Update 2021-04-05: Alpha release: support for run-length encoding, stacked reward wrappers, and more.

Update 2021-04-05: Alpha Release

CARLE is now in a state to permit useful experimentation and exploration. Recent additions rolled into the alpha release include:

Stacking reward wrappers now works, so multiple reward metrics can be applied for simultaneous training(there are 4 included, but experimenters are encourage to implement their own).
Reward wrappers intended to correlate with the development of puffers/guns and gliders have been added.
Evaluation functionality and a random baseline demonstrator have been added.
Support for run-length encoding makes it much easier to import export cellular automaton universes to be used with external tools like Golly.

Also I recently picked up a day job, which will make developing CARLE and running Carle’s Game for IEEE CoG 2021 significantly more challenging.

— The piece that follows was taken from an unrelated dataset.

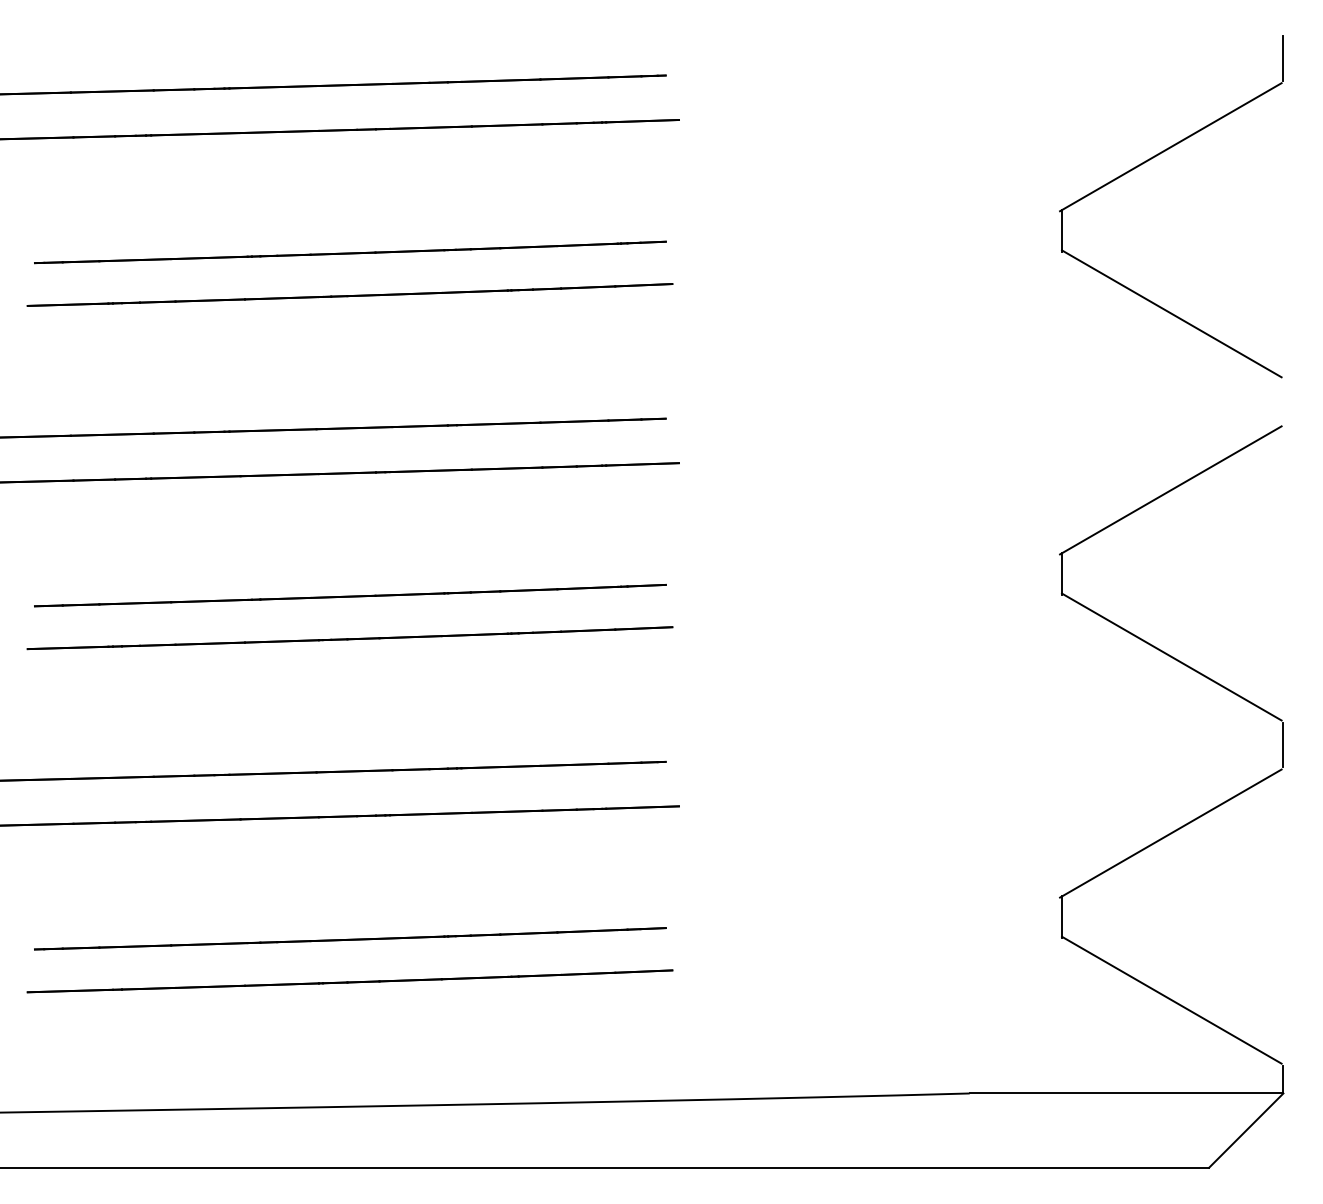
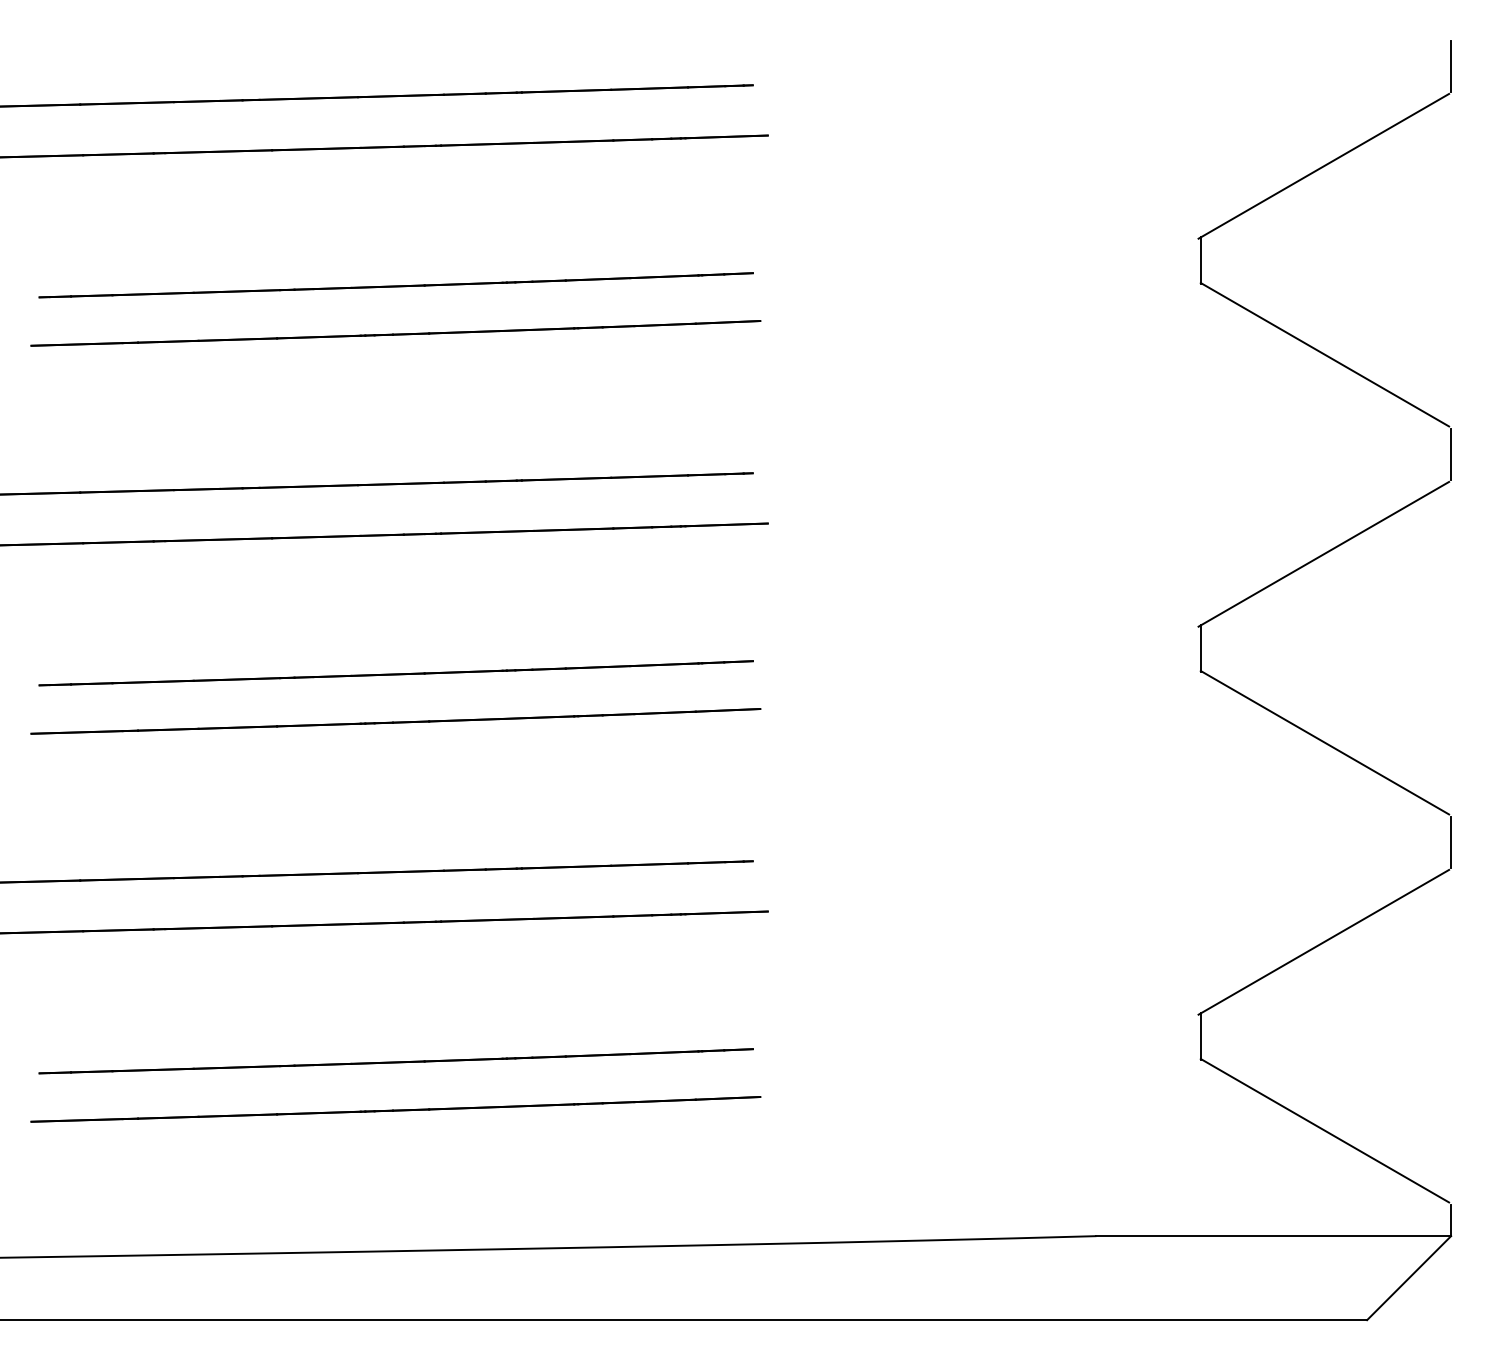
line: (1283, 401) -> (1451, 453), added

However, I am still of the mind that it’s a doable thing, and my ideas about judging the contest have crystallized somewhat.

Currently evaluation functionality is accomplished by stacking the 4 included reward wrappers around CARLE with certain reward component weighting and accumulating rewards over 1024 steps for 5 different Life-like rulesets (Life, Morley/Move, Day and Night, DotLife, and Live Free or Die)*. However I’ve come to realize that evaluating machine creativity in an open-ended context like Carle’s Game will necessarily by a matter of subjective human judgement for all that entails. I think it would be a mistake to rank one agent that scores higher on arbitrary proxy metrics over another agent that discovers and exciting new puffer pattern. Therefore judging will be a matter of human judgement and quantitative proxy metrics will be used as a tool for human observers to explore agent activity and used to break ties in the event of conflicting or ambiguity.

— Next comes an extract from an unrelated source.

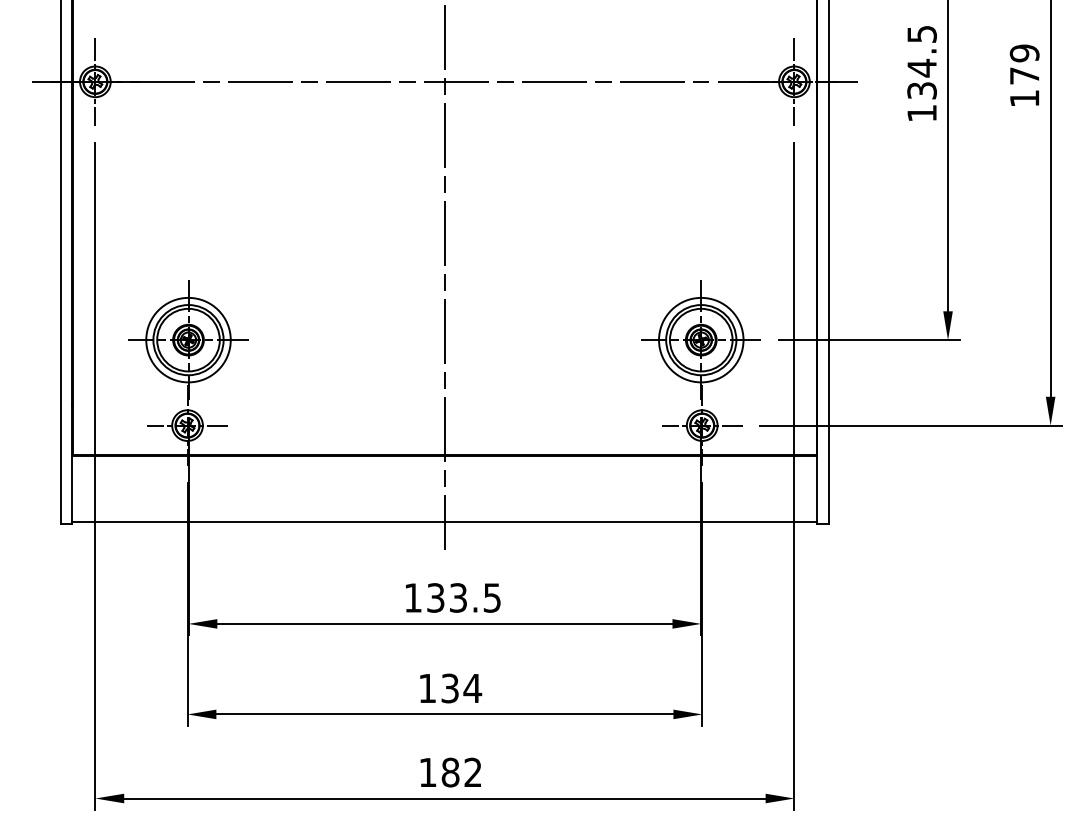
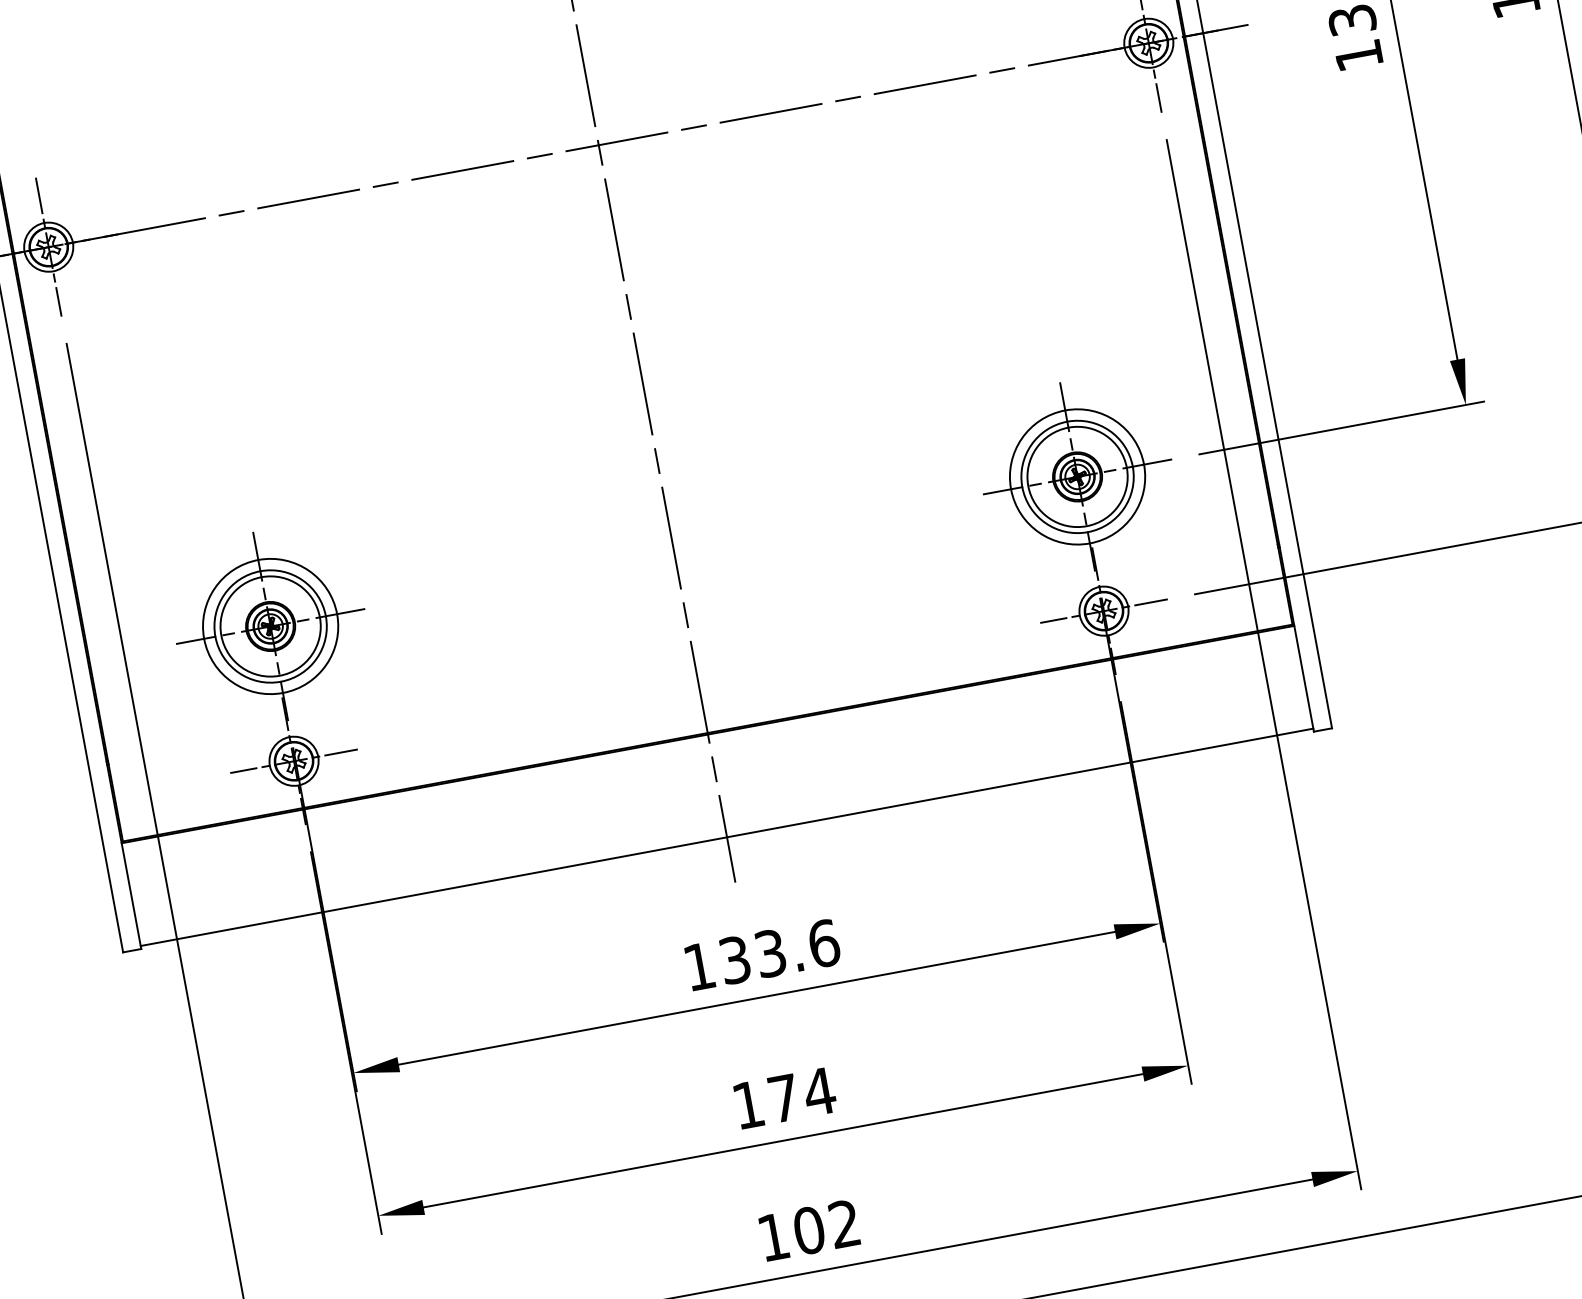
text: (492, 597) -> (824, 942), 133.5 -> 133.6
text: (449, 688) -> (782, 1098), 134 -> 174
text: (450, 772) -> (809, 1230), 182 -> 102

In order to facilitate human interaction with agents’ exploration in CARLE, the beta release deadline has been moved to April 30th, and the objective has been changed to center around building tools for humans to use to judge agent activity. I plan to use Bokeh for the first iteration of this functionality, but ideally I’ll be able to implement interactive evaluation tools that can be publicly available on GitHub pages, something that looks a little like Life implementations by wangytangy, magicmart or Igor Konovalov. The trick is to convert PyTorch models to a portable representation that can be called from javascript.

Stay tuned for further developments. Meanwhile, here are some of the random baseline evaluation runs, which should make clear the difficulty of relying on proxy reward metrics:

Random baseline 1, mean reward per step over 5120 steps in 5 different rulesets: 2.684e-01

Random baseline 2, mean reward per step over 5120 steps in 5 different rulesets: 3.011e-01

Random baseline 3, mean reward per step over 5120 steps in 5 different rulesets: 2.690e-01

aka B3/S23, B368/S245, B3678/S34678, B3/S023, and B2/S0